Catherine Renaux est enseignante à la prison de Sequedin. Des femmes comme Melinda, elle en voit depuis des années. Chaque jour, dans une petite salle au rez-de-chaussée, elle les accueille et tente de les préparer au retour à la liberté. Il faut la voir les motiver, leur donner envie d’apprendre encore, enseigner le français à celles qui ont tout oublié ou n’ont même jamais appris. La voir utiliser l’écriture comme une échappatoire, un moyen de panser ses plaies. Elle les encourage, les pousse à noircir quelques pages. De n’importe quoi – peu importe que ce soit des mots, des phrases… « Enseigner en prison, c’est apprendre à ne mettre aucun frein dans sa façon de faire. Il faut
prendre en compte l’état d’esprit de chaque élève, et il peut changer tous les jours », glisse-t-elle humblement.

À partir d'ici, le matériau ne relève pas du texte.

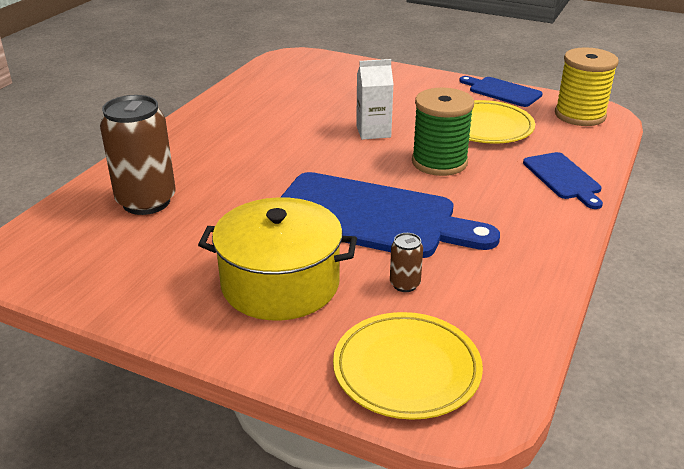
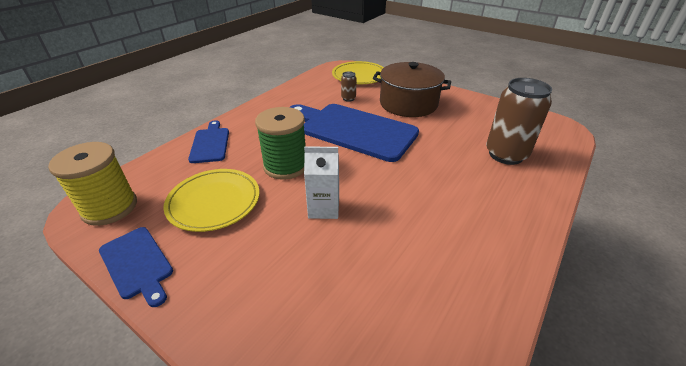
camera: 170 degrees left, 5 degrees up
(280, 284) = (408, 104): yellow pot -> brown pot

« Avec ces femmes, on repart de zéro. Pour construire un projet de réinsertion qui tienne la route, il nous faudrait un parc locatif, des places dans des structures adaptées et des formations professionnelles qui proposent autre chose que le nettoyage
ou la cuisine », constate Olivier Boudier, directeur de l’antenne de Sequedin du Service pénitentiaire d’insertion et de probation, chargé de prévenir la récidive. Parce que minoritaires en prison, les femmes (4 % de la population carcérale) se voient systématiquement proposer des formations stéréotypées, moins variées que celles des hommes. Elles souffrent aussi davantage de l’éloignement géographique avec leur famille, peu d’établissements disposant d’un quartier pour femmes. Cette année, à Sequedin, elles sont dix-sept à avoir participé au concours. Les lauréats se verront proposer un accompagnement à la réinsertion. Résultats le 29 juin. — e.g. et m. q.-b.